Back in 1997, when Beal Bank sued Richard R. Eurich to collect a 10-year-old debt, it brought a computer printout to court showing that Mr. Eurich owed $205,000.
Beal, of Dallas, did not prepare the record. It got it from a now defunct bank in California when it bought the loan, and the question of whether a creditor can use third-party records to collect a debt triggered a legal debate that lasted eight years.
But Aug. 3 the Massachusetts' Supreme Judicial Court, the state's highest, ruled that companies buying debt on the secondary market may use the records of previous creditors if they end up suing the borrower to collect.
The court's decision in Beal Bank v. Richard R. Eurich reversed a September 2004 ruling by the Massachusetts Court of Appeals. That ruling said creditors may not present other lenders' records as evidence, since they did not prepare them and could not vouch for the internal business practices of the companies that did.
John Keough, the general counsel of Nepco Inc., a Boston company that buys commercial loans from banks, said courts have traditionally exempted business records from their rules barring hearsay testimony.
The Court of Appeals ruling worried lenders, he said, because a company that purchased a debt would have had to subpoena the record keepers at all the previous creditors in order to introduce their records into evidence.
"It would have been quite onerous to prove a commercial debt had been assigned." Mr. Keough said. "I remember seeing ... [the Court of Appeals] decision cross my desk and thinking, 'Oh boy, that is not good.' "
Christopher P. Litterio, who argued the case for Beal, said the Appeals Court's standard would have made it virtually impossible to collect older loans that had changed hands a few times.
Beal buys an above-average amount of loans on the secondary market. In addition to mortgages such as Mr. Eurich's, it has also purchased distressed Small Business Administration loans. A spokesman for the $5 billion-asset company, which was founded in 1988, did not return a reporter's call.

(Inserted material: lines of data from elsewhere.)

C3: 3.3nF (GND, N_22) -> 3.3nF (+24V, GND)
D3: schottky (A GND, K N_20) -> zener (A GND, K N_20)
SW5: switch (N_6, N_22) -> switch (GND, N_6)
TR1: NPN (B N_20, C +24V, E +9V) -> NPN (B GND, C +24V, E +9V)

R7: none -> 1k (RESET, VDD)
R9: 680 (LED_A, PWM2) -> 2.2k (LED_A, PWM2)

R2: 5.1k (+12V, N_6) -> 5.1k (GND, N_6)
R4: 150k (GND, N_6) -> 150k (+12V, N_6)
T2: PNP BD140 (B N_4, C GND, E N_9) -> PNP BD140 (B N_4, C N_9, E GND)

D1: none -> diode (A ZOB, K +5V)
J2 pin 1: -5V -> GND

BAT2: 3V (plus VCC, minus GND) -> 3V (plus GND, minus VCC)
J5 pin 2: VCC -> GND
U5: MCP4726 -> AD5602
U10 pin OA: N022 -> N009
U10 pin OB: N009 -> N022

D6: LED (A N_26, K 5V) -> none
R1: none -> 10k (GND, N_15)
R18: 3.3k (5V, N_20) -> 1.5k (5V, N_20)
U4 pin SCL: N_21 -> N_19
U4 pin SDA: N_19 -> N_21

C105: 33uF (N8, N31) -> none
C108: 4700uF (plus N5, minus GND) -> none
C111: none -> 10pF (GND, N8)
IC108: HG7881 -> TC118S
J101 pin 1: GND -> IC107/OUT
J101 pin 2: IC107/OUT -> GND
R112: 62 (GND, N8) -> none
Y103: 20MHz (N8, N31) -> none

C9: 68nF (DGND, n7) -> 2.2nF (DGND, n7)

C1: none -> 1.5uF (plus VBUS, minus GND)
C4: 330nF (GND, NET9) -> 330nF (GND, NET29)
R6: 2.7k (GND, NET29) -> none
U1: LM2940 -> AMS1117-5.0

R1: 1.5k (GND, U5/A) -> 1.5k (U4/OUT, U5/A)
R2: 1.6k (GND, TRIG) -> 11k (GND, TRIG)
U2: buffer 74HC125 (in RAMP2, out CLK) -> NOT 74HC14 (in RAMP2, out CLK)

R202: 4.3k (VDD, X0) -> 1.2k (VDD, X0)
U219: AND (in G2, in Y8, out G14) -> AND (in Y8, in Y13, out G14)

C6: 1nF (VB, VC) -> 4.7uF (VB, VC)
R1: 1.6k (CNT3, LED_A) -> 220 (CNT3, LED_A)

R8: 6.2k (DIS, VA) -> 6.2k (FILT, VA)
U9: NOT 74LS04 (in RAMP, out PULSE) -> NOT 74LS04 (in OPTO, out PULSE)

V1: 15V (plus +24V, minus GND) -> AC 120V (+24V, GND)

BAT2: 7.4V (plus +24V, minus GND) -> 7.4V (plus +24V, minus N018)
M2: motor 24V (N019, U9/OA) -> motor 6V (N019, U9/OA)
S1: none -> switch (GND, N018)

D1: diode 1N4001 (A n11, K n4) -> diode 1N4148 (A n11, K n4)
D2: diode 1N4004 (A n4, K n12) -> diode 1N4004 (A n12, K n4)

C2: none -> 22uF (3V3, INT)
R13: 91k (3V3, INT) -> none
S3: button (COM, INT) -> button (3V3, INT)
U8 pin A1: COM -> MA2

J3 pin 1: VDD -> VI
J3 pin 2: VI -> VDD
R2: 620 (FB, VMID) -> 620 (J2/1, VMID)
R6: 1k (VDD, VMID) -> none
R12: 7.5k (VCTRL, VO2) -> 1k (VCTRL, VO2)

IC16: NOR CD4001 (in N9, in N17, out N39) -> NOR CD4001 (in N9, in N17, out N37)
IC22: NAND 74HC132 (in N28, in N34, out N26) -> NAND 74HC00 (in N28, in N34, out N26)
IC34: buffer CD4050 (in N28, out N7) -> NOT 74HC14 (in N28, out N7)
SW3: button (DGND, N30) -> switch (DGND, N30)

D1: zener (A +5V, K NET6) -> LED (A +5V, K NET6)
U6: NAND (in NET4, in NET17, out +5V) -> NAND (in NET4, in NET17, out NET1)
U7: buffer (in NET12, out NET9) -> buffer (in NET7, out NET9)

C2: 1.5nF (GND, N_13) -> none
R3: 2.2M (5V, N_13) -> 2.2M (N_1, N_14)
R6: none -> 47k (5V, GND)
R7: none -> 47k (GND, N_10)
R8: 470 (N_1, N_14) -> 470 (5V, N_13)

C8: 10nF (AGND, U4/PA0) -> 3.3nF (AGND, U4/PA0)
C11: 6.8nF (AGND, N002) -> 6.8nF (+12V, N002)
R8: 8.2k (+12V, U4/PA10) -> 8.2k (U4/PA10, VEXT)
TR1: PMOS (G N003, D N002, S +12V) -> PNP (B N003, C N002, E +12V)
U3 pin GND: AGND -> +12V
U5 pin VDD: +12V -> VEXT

Though the Beal decision is binding only in Massachusetts, Mr. Litterio said it would have influence around the country. He said Mr. Eurich's argument challenging the legitimacy of Beal's evidence is used frequently in similar cases.
"Every debtor raises it, and it strikes a chord with juries," said Mr. Litterio, who heads the litigation department at the Boston firm of Ruberto, Israel & Weiner PC.
Now, attorneys for lenders have an unambiguous precedent they can use to counter it.
In his decision, Justice Roderick L. Ireland wrote: "We conclude that it is normal business practice to maintain accurate business records regarding such loans and to provide them to those acquiring the loan."
The origin of the case dates back to 1987, when Mr. Eurich obtained a $151,000 mortgage loan from the now-defunct Home Owners Federal Savings and Loan Association of Boston. Beal acquired the note in 1996, after it had already been sold once.
According to court documents, Mr. Eurich made his last payment - $733.63 - in November 1996. The following September, Beal foreclosed on the loan and bought the property Mr. Eurich had put up as collateral for $18,000 at the foreclosure sale. It then sued him to recoup the rest of the money he owed.
The trial court sided with Beal and entered a judgment against Mr. Eurich, but he appealed to the Massachusetts Court of Appeals, which sided with him in September.